Dice Ortega y Gasset recordando los albores de la era cristiana:
“Se
ha dicho, con alguna razón, que el estoico Posidonio, maestro de
Cicerón, es el último hombre antiguo capaz de colocarse ante los hechos
con la mente porosa y activa, dispuesto a investigarlos. Después de él,
las cabezas se obliteran y, salvo los alejandrinos, no van a hacer más
que repetir, estereotipar.
Pero
el síntoma y documento más terrible de esta forma, a un tiempo
homogénea y estúpida -y lo uno por lo otro-, que adopta la vida de un
cabo a otro del Imperio, está donde menos se podía esperar y donde
todavía, que yo sepa, nadie la ha buscado: en el idioma.
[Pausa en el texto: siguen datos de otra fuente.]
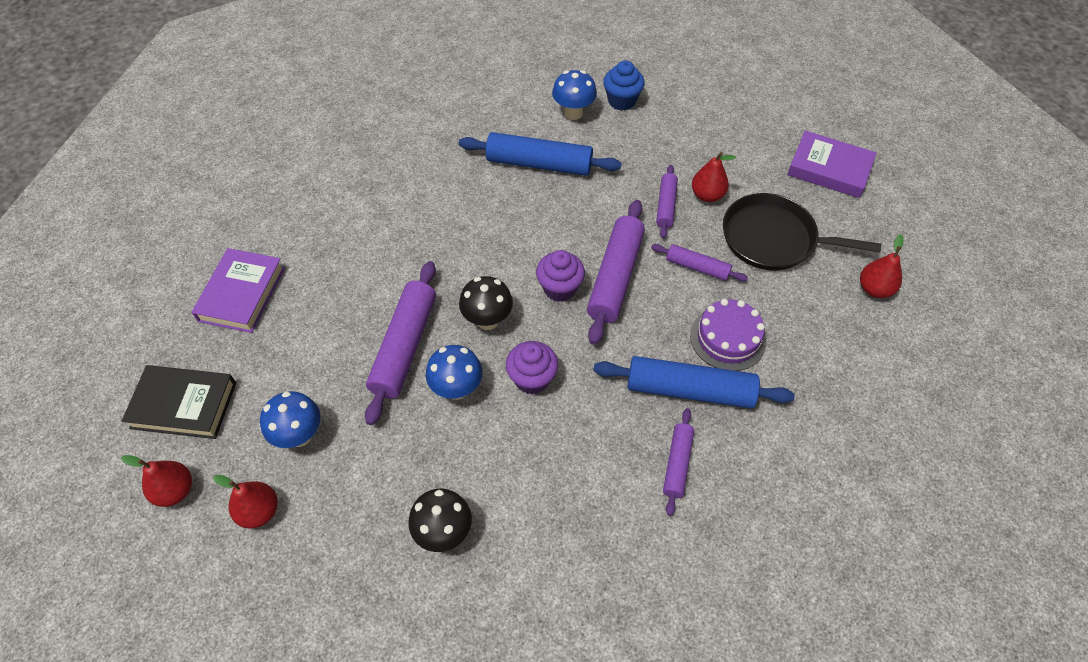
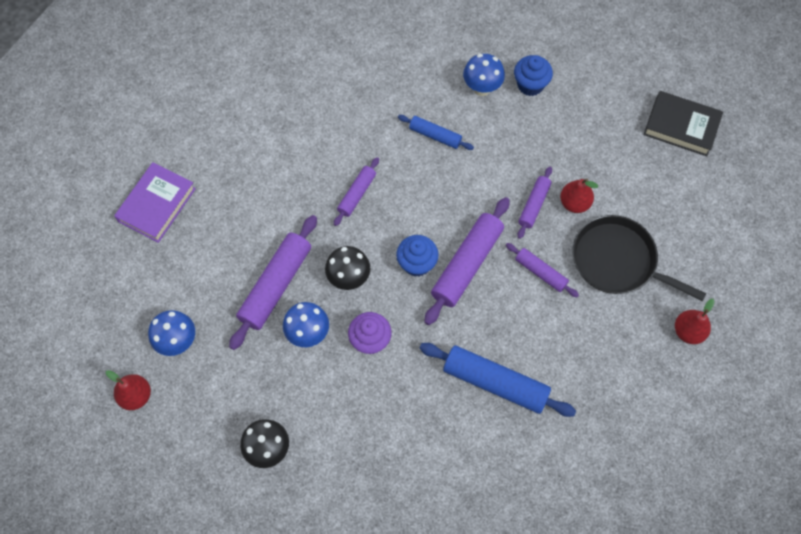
camera: 15 degrees right, 10 degrees up
(175, 490) = (78, 363): red pear -> none
(184, 405) = (95, 293): black book -> black book (681, 126)
(539, 164) = (435, 136): blue rolling pin -> blue rolling pin, size x0.56
(559, 288) = (417, 263): purple cupcake -> blue cupcake
(677, 464) = (463, 442): purple rolling pin -> purple rolling pin (357, 194)
(728, 338) = (543, 345): purple cake -> none
(829, 169) = (696, 202): purple book -> none

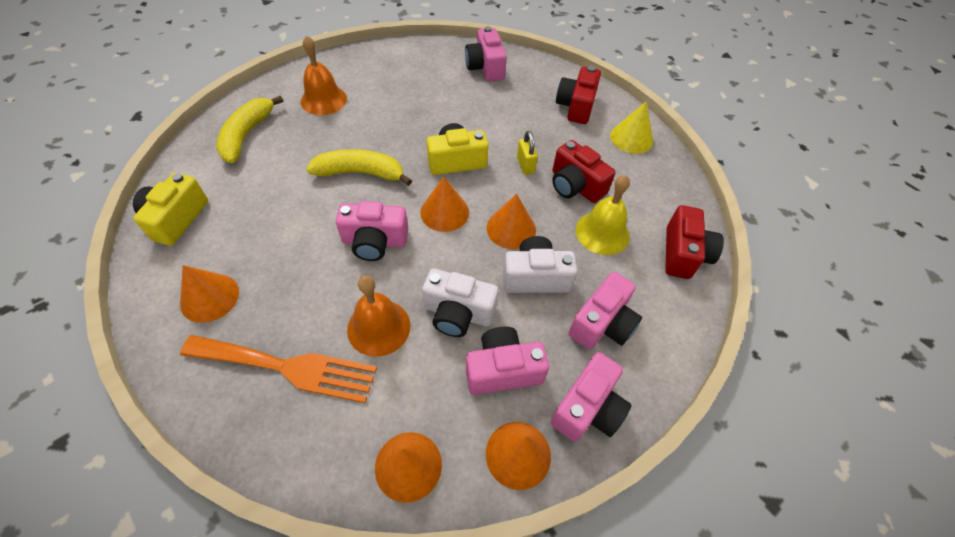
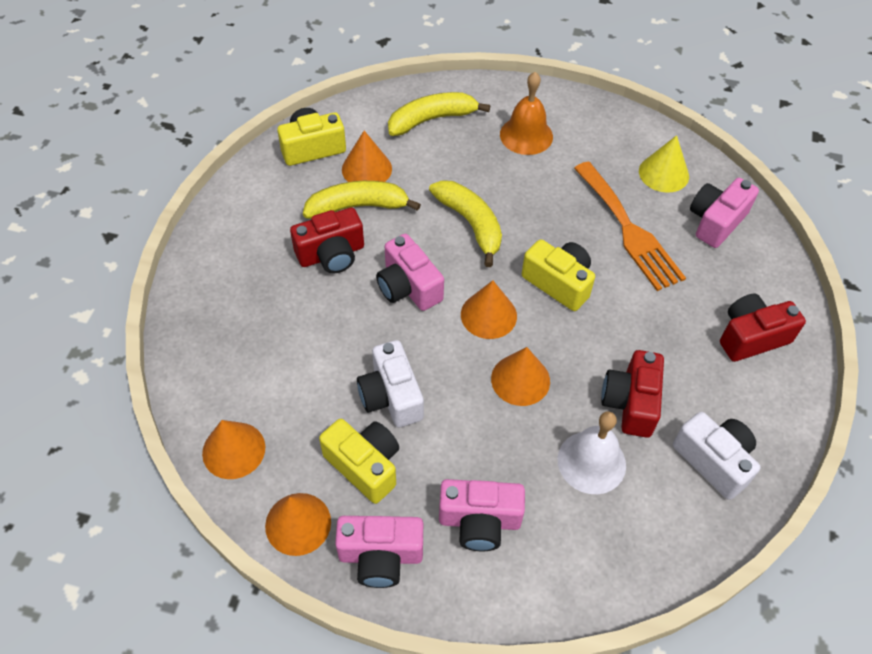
camera: 55 degrees right, 0 degrees up
(209, 297) = (266, 223): orange cone -> orange cone (366, 169)
(268, 226) = (357, 207): none -> yellow banana
(287, 367) = (250, 315): orange fork -> orange fork (628, 230)
(379, 327) = (331, 349): orange bell -> none
(502, 370) = (365, 465): pink camera -> yellow camera
(525, 165) = (613, 342): yellow padlock -> none
(535, 277) = (482, 433): white camera -> white camera (714, 461)
(602, 232) = (591, 462): yellow bell -> white bell
(631, 138) = (761, 418): yellow cone -> yellow cone (663, 173)
(683, 254) = (637, 556): red camera -> red camera (331, 254)

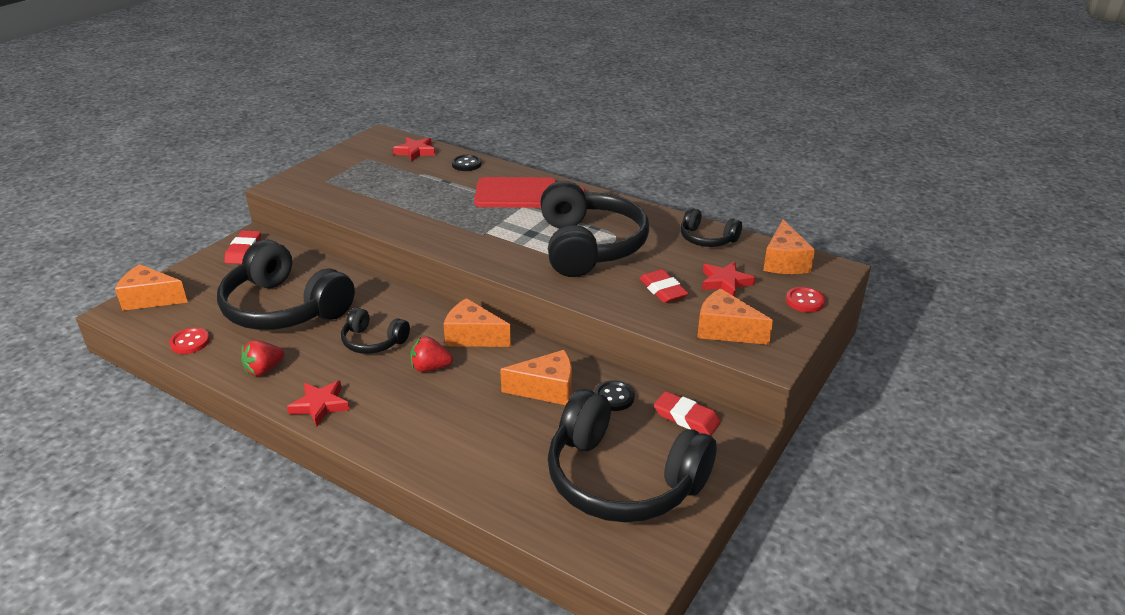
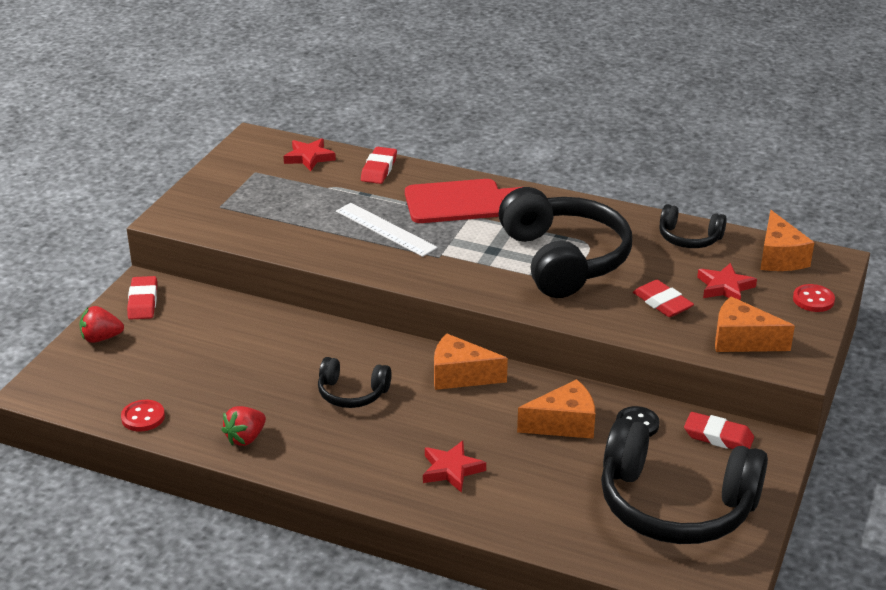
camera: 10 degrees left, 0 degrees up
(150, 299) = (65, 372): orange cheese -> none
(284, 308) = (231, 366): black headphones -> none
(320, 405) = (329, 469): red star -> red star (451, 470)
(430, 368) = (429, 415): red strawberry -> red strawberry (101, 338)
(449, 209) = (385, 229): none -> white ruler
(466, 164) = (379, 169): black button -> red eraser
La lengua, que
no nos sirve para decir suficientemente lo que cada uno quisiéramos
decir, revela, en cambio, y grita, sin que lo queramos, la condición más
arcana de la sociedad que la habla. En la porción no helenizada del
pueblo romano, la lengua vigente es la que se ha llamado «latín vulgar»,
matriz de nuestros romances. No se conoce bien este latín vulgar y, en
buena parte, sólo se llega a él por reconstrucciones. Pero lo que se
conoce basta y sobra para que nos produzcan espanto dos de sus
caracteres. Uno es la increíble simplificación de su mecanismo
gramatical en comparación con el latín clásico. La sabrosa complejidad
indoeuropea, que conservaba el lenguaje de las clases superiores, quedó
suplantada por un habla plebeya, de mecanismo muy fácil, pero a la vez, o
por lo mismo, pesadamente mecánico, como material; gramática
balbuciente y perifrástica, de ensayo y rodeo, como la infantil. Es, en
efecto, una lengua pueril o gaga, que no permite la fina arista
del razonamiento ni líricos tornasoles. Es una lengua sin luz ni
temperatura, sin evidencia y sin calor de alma, una lengua triste que
avanza a tientas. Los vocablos parecen viejas monedas de cobre,
mugrientas y sin rotundidad, como hartas de rodar por las tabernas
mediterráneas. ¡Qué vidas evacuadas de sí mismas, desoladas, condenadas a
eterna cotidianidad, se adivinan tras este seco artefacto lingüístico!”
(La rebelión de las masas, José Ortega y Gasset, 1930).